//===- ThreadSafetyTIL.cpp -------------------------------------*- C++ --*-===//
//
// The LLVM Compiler Infrastructure
//
// This file is distributed under the University of Illinois Open Source
// License. See LICENSE.TXT in the llvm repository for details.
//
//===----------------------------------------------------------------------===//
#include "clang/Analysis/Analyses/ThreadSafetyTIL.h"
#include "clang/Analysis/Analyses/ThreadSafetyTraverse.h"
using namespace clang;
using namespace threadSafety;
using namespace til;
StringRef til::getUnaryOpcodeString(TIL_UnaryOpcode Op) {
switch (Op) {
case UOP_Minus: return "-";
case UOP_BitNot: return "~";
case UOP_LogicNot: return "!";
}
return "";
}
StringRef til::getBinaryOpcodeString(TIL_BinaryOpcode Op) {
switch (Op) {
case BOP_Mul: return "*";
case BOP_Div: return "/";
case BOP_Rem: return "%";
case BOP_Add: return "+";
case BOP_Sub: return "-";
case BOP_Shl: return "<<";
case BOP_Shr: return ">>";
case BOP_BitAnd: return "&";
case BOP_BitXor: return "^";
case BOP_BitOr: return "|";
case BOP_Eq: return "==";
case BOP_Neq: return "!=";
case BOP_Lt: return "<";
case BOP_Leq: return "<=";
case BOP_LogicAnd: return "&&";
case BOP_LogicOr: return "||";
}
return "";
}
SExpr* Future::force() {
Status = FS_evaluating;
Result = compute();
Status = FS_done;
return Result;
}
unsigned BasicBlock::addPredecessor(BasicBlock *Pred) {
unsigned Idx = Predecessors.size();
Predecessors.reserveCheck(1, Arena);
Predecessors.push_back(Pred);
for (SExpr *E : Args) {
if (Phi* Ph = dyn_cast<Phi>(E)) {
Ph->values().reserveCheck(1, Arena);
Ph->values().push_back(nullptr);
}
}
return Idx;
}
void BasicBlock::reservePredecessors(unsigned NumPreds) {
Predecessors.reserve(NumPreds, Arena);
for (SExpr *E : Args) {
if (Phi* Ph = dyn_cast<Phi>(E)) {
Ph->values().reserve(NumPreds, Arena);
}
}
}
// If E is a variable, then trace back through any aliases or redundant
// Phi nodes to find the canonical definition.
const SExpr *til::getCanonicalVal(const SExpr *E) {
while (true) {
if (auto *V = dyn_cast<Variable>(E)) {
if (V->kind() == Variable::VK_Let) {
E = V->definition();
continue;
}
}
if (const Phi *Ph = dyn_cast<Phi>(E)) {
if (Ph->status() == Phi::PH_SingleVal) {
E = Ph->values()[0];
continue;
}
}
break;
}
return E;
}
// If E is a variable, then trace back through any aliases or redundant
// Phi nodes to find the canonical definition.
// The non-const version will simplify incomplete Phi nodes.
SExpr *til::simplifyToCanonicalVal(SExpr *E) {
while (true) {
if (auto *V = dyn_cast<Variable>(E)) {
if (V->kind() != Variable::VK_Let)
return V;
// Eliminate redundant variables, e.g. x = y, or x = 5,
// but keep anything more complicated.
if (til::ThreadSafetyTIL::isTrivial(V->definition())) {
E = V->definition();
continue;
}
return V;
}
if (auto *Ph = dyn_cast<Phi>(E)) {
if (Ph->status() == Phi::PH_Incomplete)
simplifyIncompleteArg(Ph);
// Eliminate redundant Phi nodes.
if (Ph->status() == Phi::PH_SingleVal) {
E = Ph->values()[0];
continue;
}
}
return E;
}
}
// Trace the arguments of an incomplete Phi node to see if they have the same
// canonical definition.
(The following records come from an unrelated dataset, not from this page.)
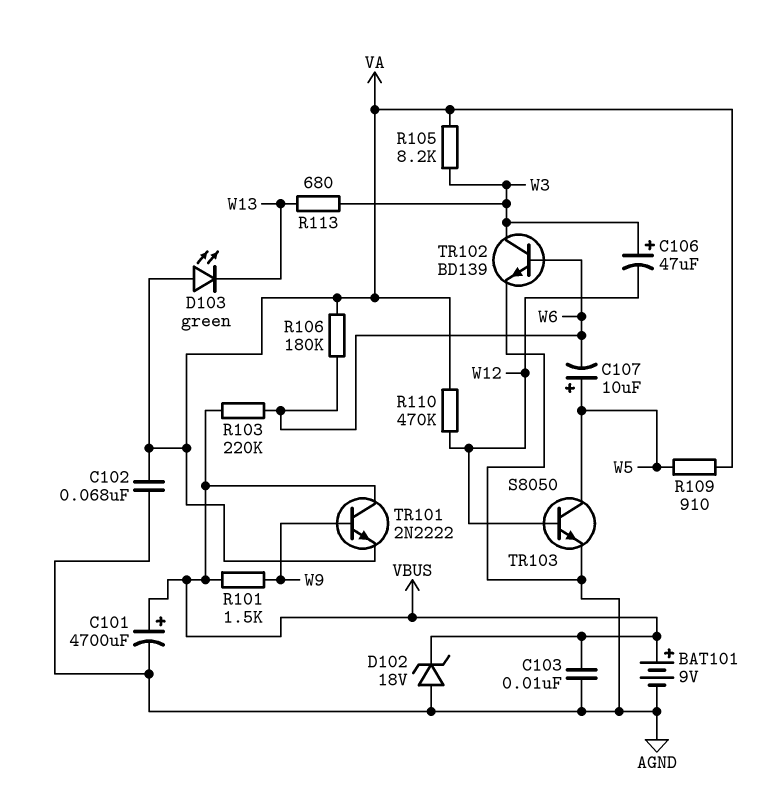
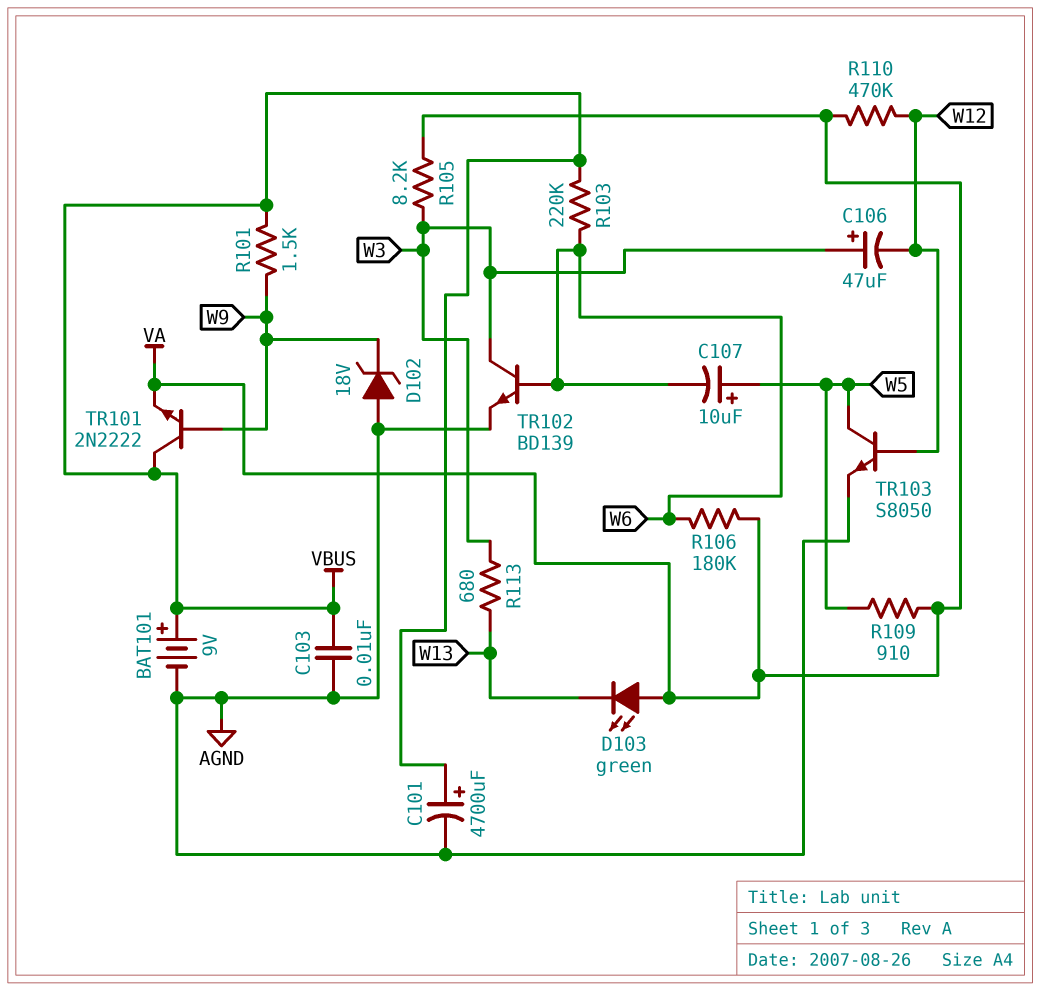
C102: 68nF (AGND, VA) -> none
D102: zener 18V (A AGND, K VBUS) -> zener 18V (A AGND, K W9)

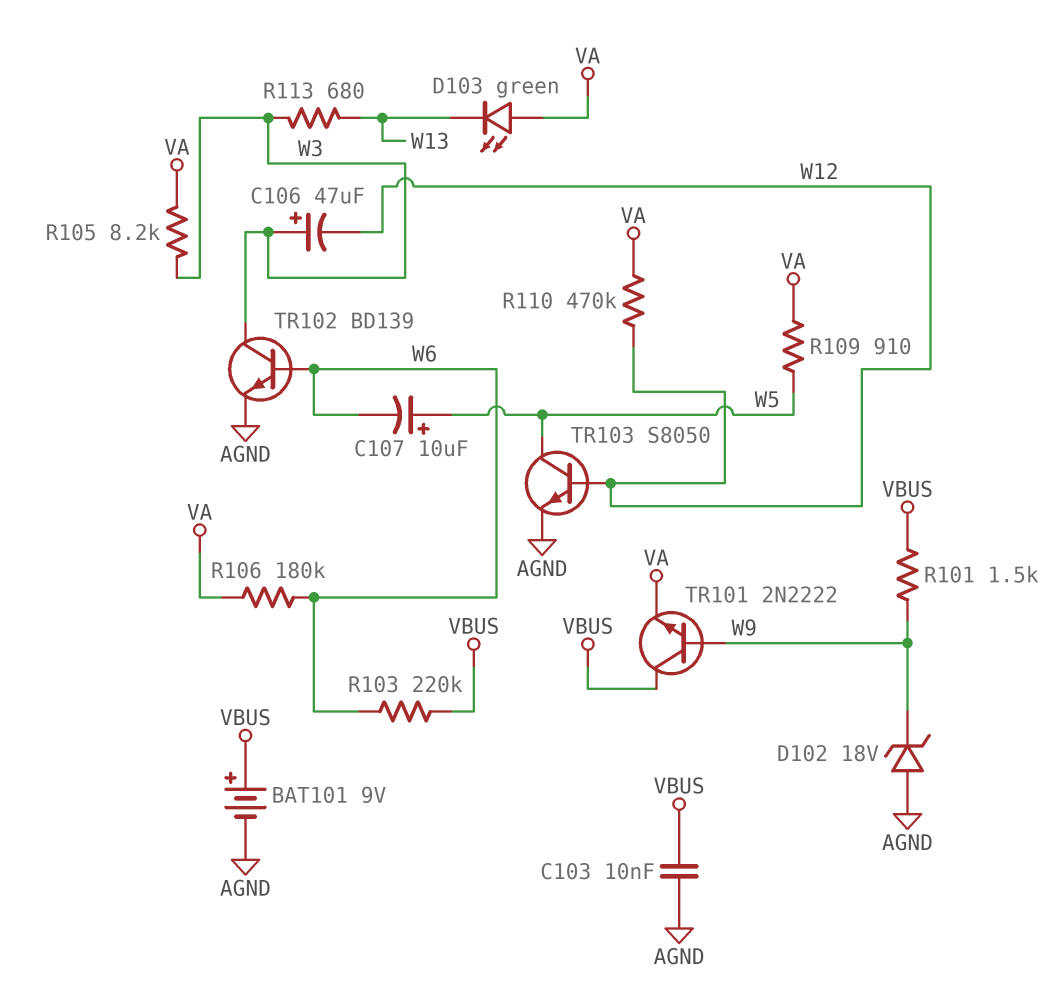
C101: 4700uF (plus VBUS, minus AGND) -> none

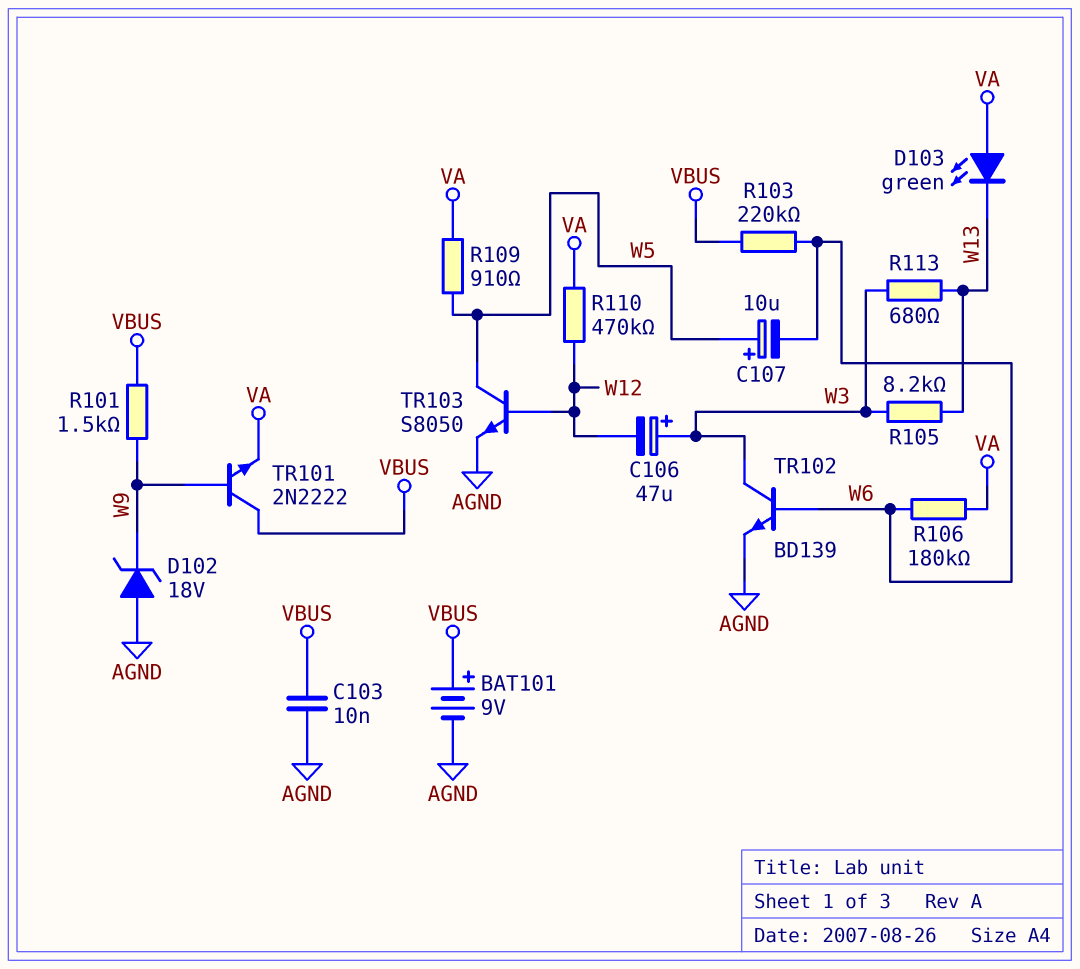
R105: 8.2k (VA, W3) -> 8.2k (W3, W13)

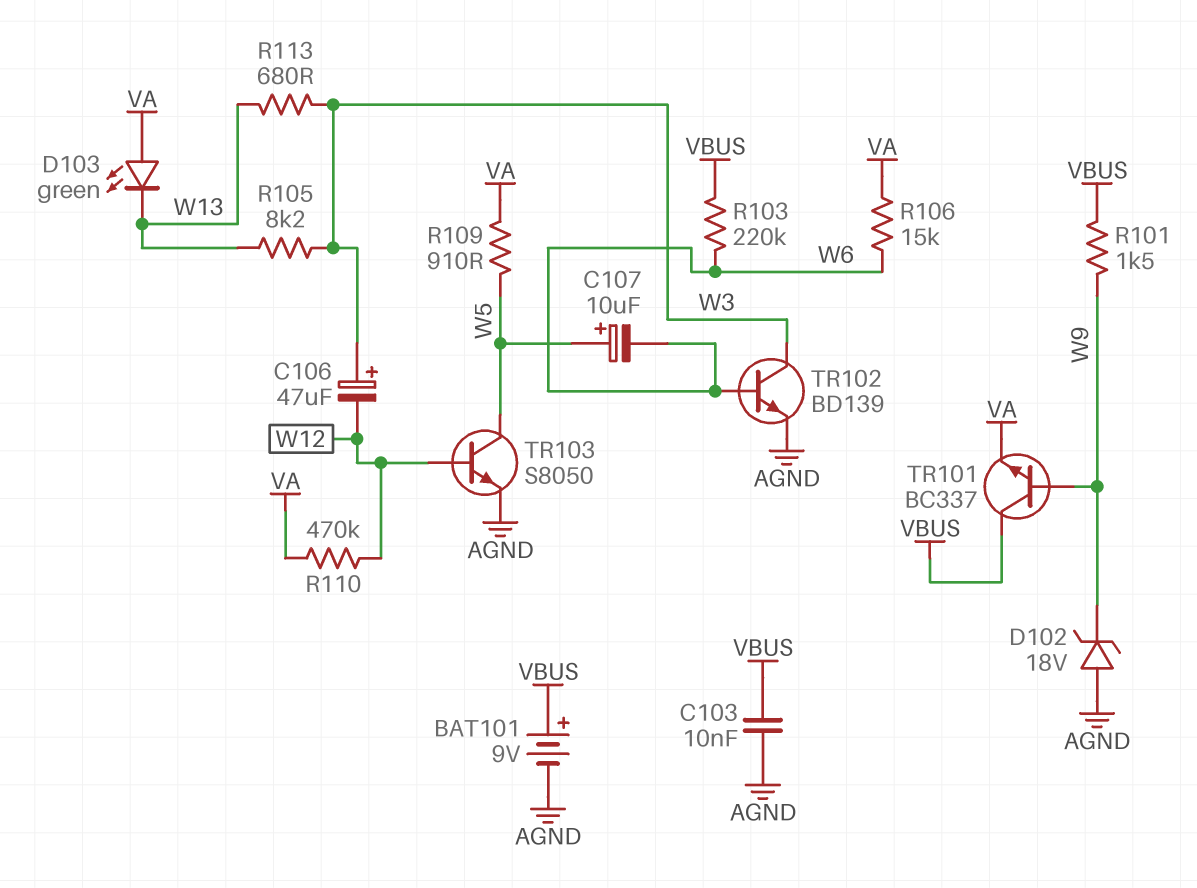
R106: 180k (VA, W6) -> 15k (VA, W6)
TR101: NPN 2N2222 (B W9, C VBUS, E VA) -> NPN BC337 (B W9, C VBUS, E VA)

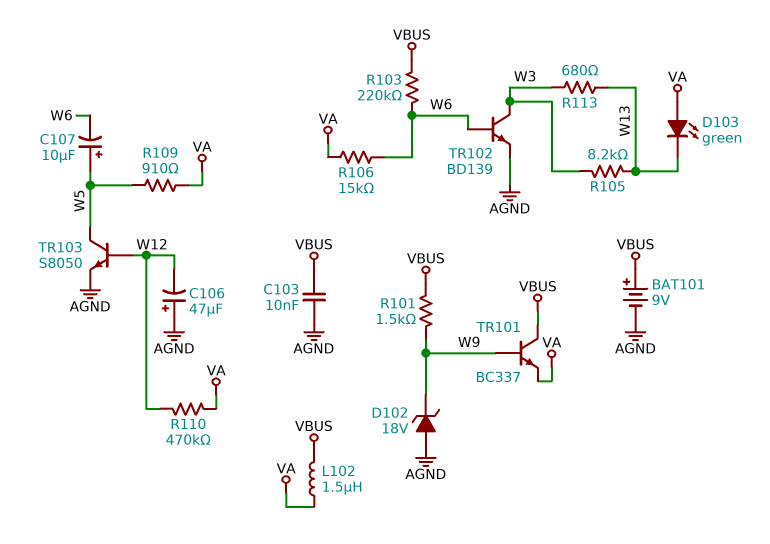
C106: 47uF (plus W3, minus W12) -> 47uF (plus AGND, minus W12)
L102: none -> 1.5uH (VA, VBUS)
If so, mark the Phi node as redundant.
// getCanonicalVal() will recursively call simplifyIncompletePhi().
void til::simplifyIncompleteArg(til::Phi *Ph) {
assert(Ph && Ph->status() == Phi::PH_Incomplete);
// eliminate infinite recursion -- assume that this node is not redundant.
Ph->setStatus(Phi::PH_MultiVal);
SExpr *E0 = simplifyToCanonicalVal(Ph->values()[0]);
for (unsigned i=1, n=Ph->values().size(); i<n; ++i) {
SExpr *Ei = simplifyToCanonicalVal(Ph->values()[i]);
if (Ei == Ph)
continue; // Recursive reference to itself. Don't count.
if (Ei != E0) {
return; // Status is already set to MultiVal.
}
}
Ph->setStatus(Phi::PH_SingleVal);
}
// Renumbers the arguments and instructions to have unique, sequential IDs.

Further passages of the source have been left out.